Puisi Kala Itu (part 3)

Rabu, 22 Maret 2017

Puisi Kala Itu (part 3)


Seminggu berlalu dan Syifa tidak pernah menghubungi Kala. Pemuda itu hampir frustasi dibuatnya.

Sebenarnya, kalau Kala mau, ia bisa meminta bantuan Alin untuk mempertemukannya dengan Syifa. Tapi Kala tidak melakukannya. Ia ingin Syifa sendiri yang menghubunginya. Untuk menguji apakah gadis itu memiliki ketertarikan padanya atau tidak. Hari kesekian dan Kala pun tahu bahwa perasaannya bertepuk sebelah tangan. Ia ditarik habis-habisan oleh Syifa.

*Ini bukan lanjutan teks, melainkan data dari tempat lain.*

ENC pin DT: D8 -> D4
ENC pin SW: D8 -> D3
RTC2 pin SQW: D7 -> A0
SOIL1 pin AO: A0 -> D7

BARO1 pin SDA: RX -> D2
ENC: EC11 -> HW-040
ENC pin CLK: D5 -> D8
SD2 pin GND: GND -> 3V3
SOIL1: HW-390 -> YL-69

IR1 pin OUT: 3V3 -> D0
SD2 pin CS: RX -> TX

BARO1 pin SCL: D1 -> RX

Namun Syifa justru semakin menjauh dari raihannya.

“Lo samperin dia aja kenapa sih?” ujar Gery. Gemas sekali melihat Kala dilanda galau yang kadarnya sudah tidak wajar.

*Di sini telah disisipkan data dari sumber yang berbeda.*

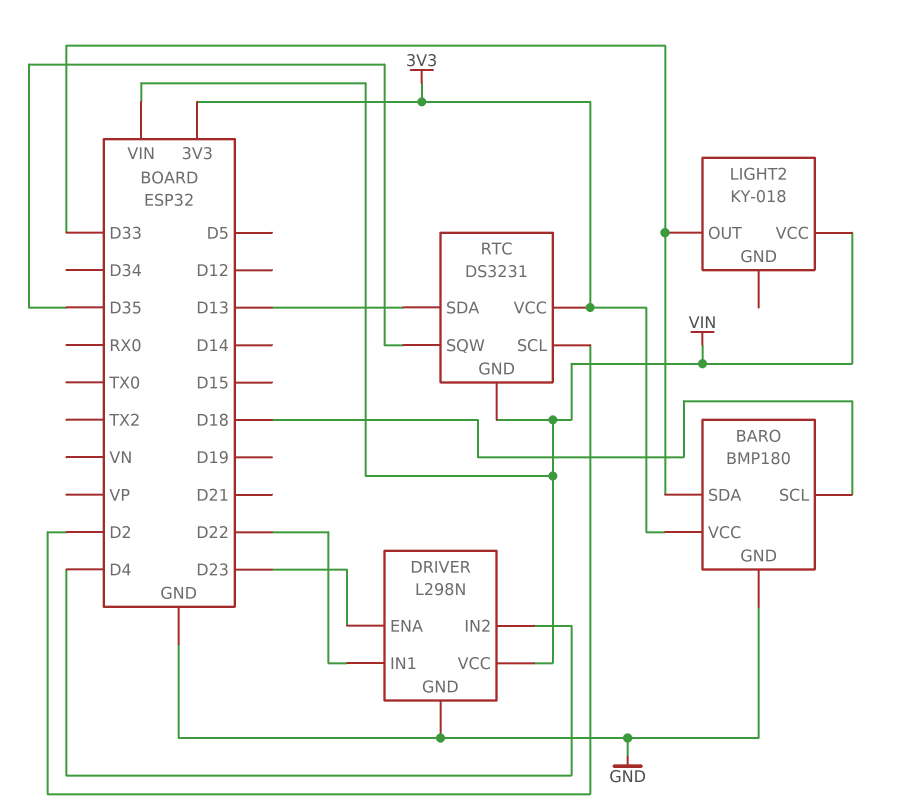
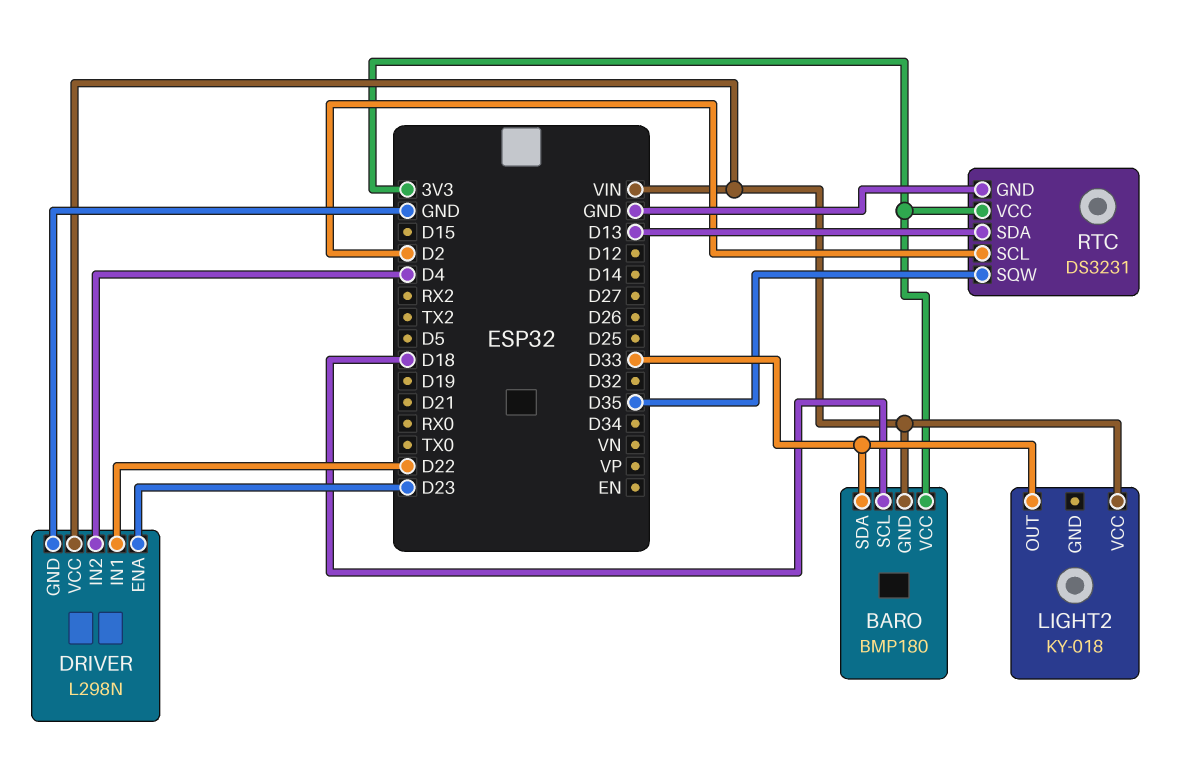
BARO pin GND: GND -> VIN
RTC pin GND: VIN -> GND

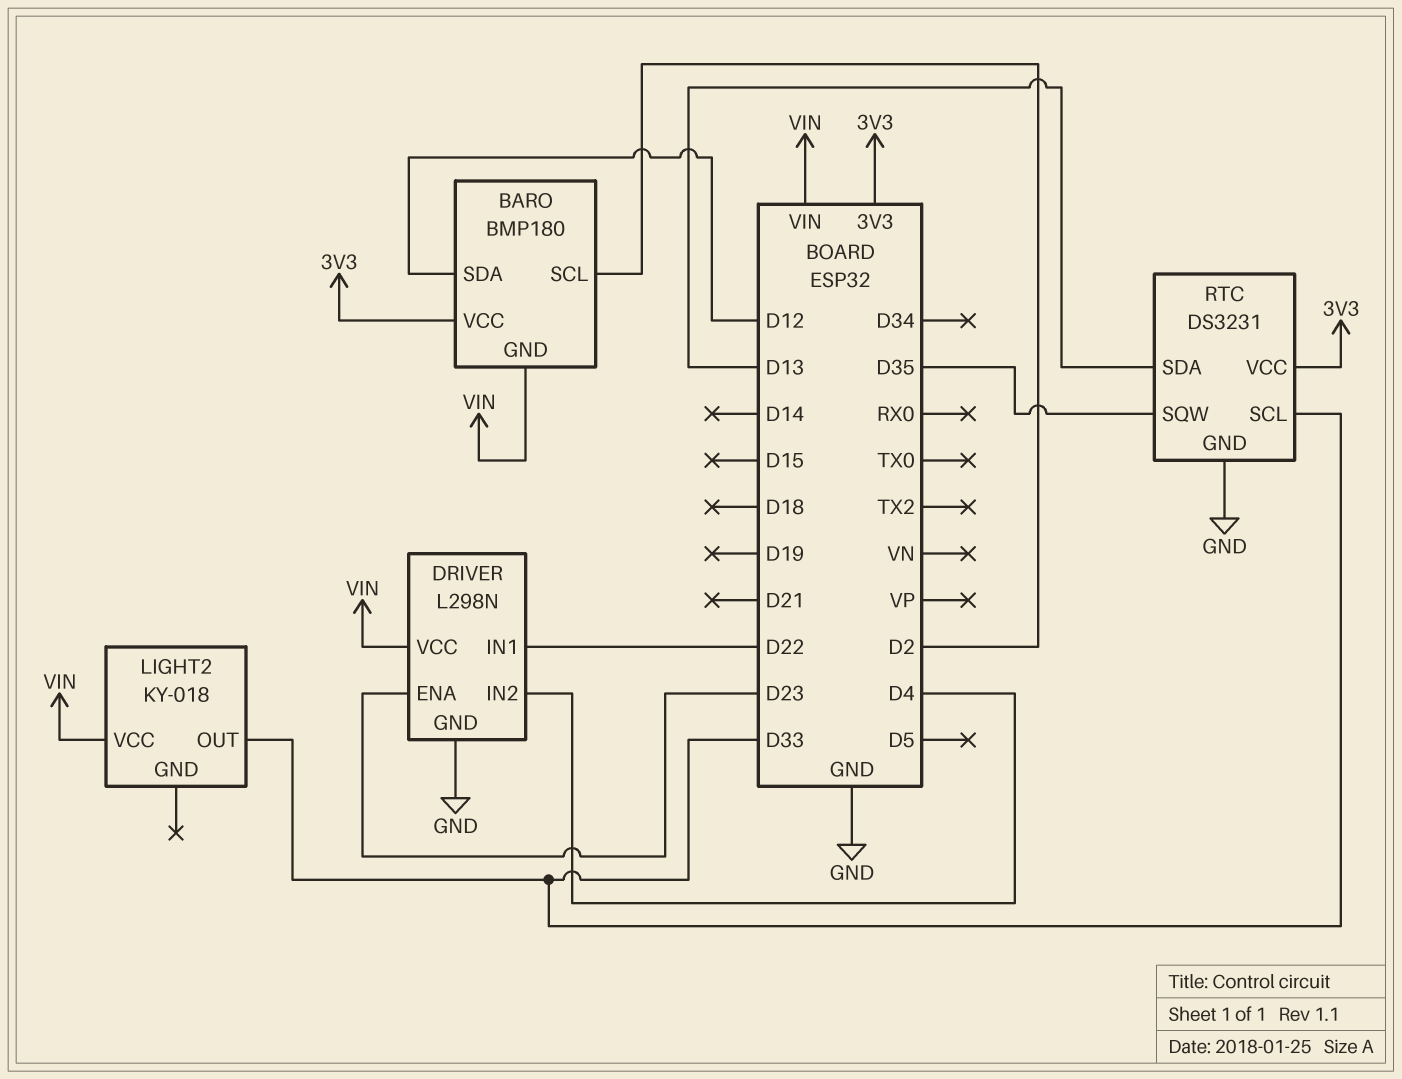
BARO pin SCL: D18 -> D2
BARO pin SDA: D33 -> D12
RTC pin SCL: D2 -> D33

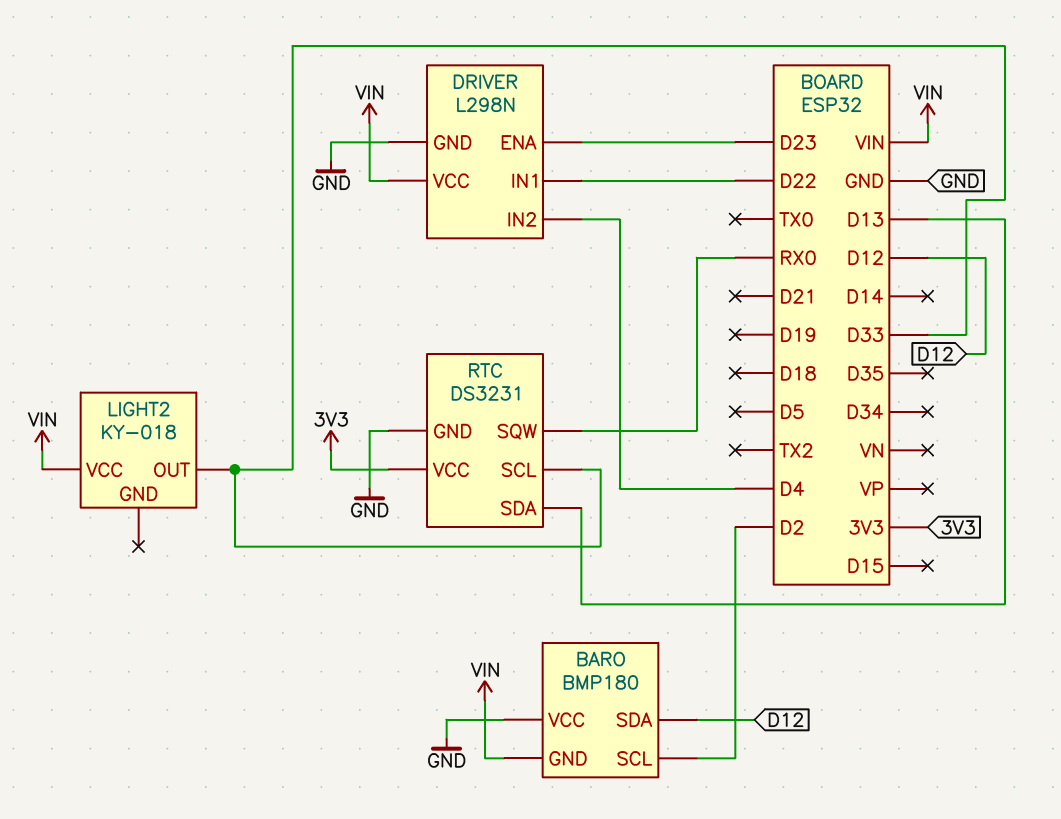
BARO pin VCC: 3V3 -> GND
RTC pin SQW: D35 -> RX0

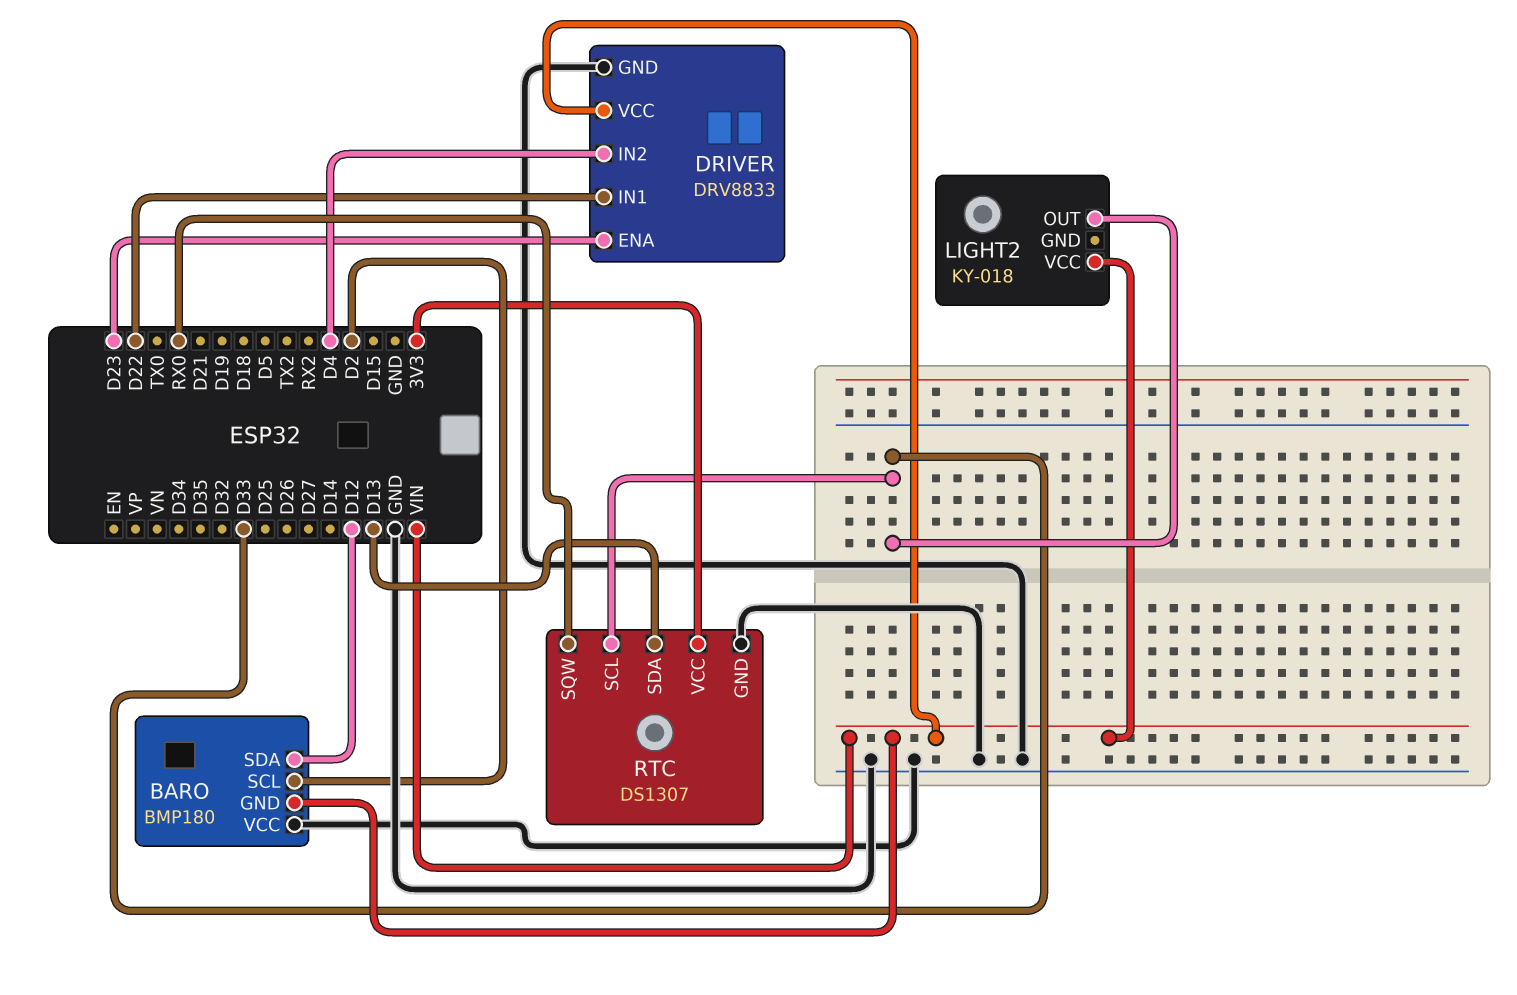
DRIVER: L298N -> DRV8833
RTC: DS3231 -> DS1307

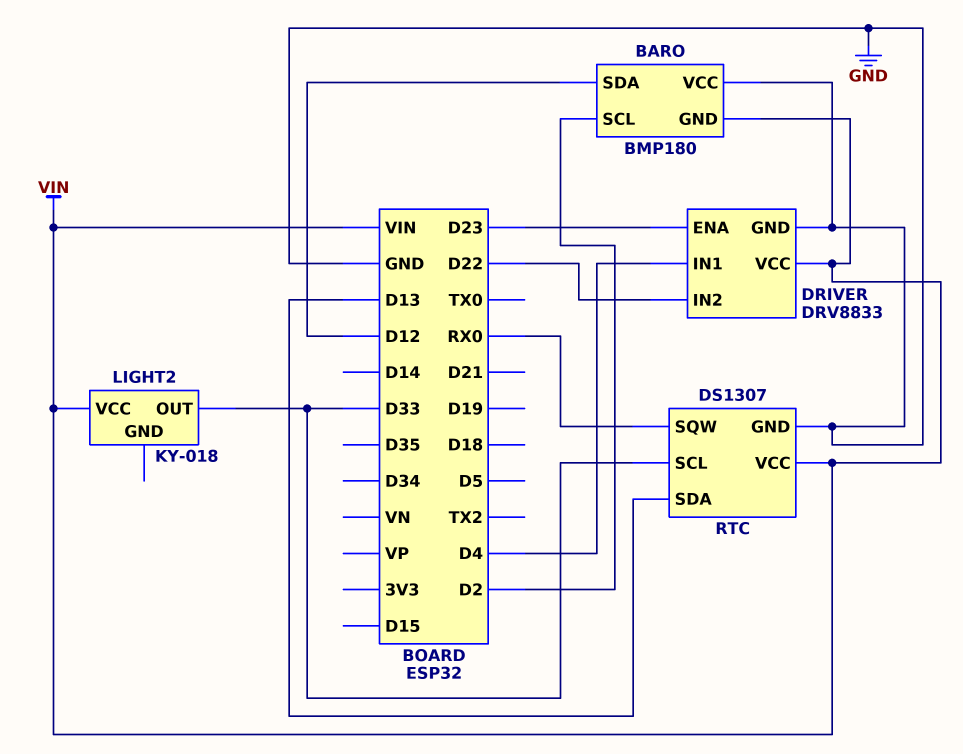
DRIVER pin IN1: D22 -> D4
DRIVER pin IN2: D4 -> D22
RTC pin VCC: 3V3 -> VIN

“Ga segampang itu lah! Gue pingin tahu aja, dia suka ga sama gue. Atau minimal penasaran deh!” ujar Kala.

Gilang berdecak. “Lo sih kebiasaan dikejar-kejar sama cewek. Giliran ada yang lo suka, lo malah malas usaha,” cibir cowok berambut keriting itu.

“Atau mau gue yang samperin?” Danny menaik turunkan alisnya, menggoda Kala hingga pemuda itu tersulut dan menoyor kepalanya.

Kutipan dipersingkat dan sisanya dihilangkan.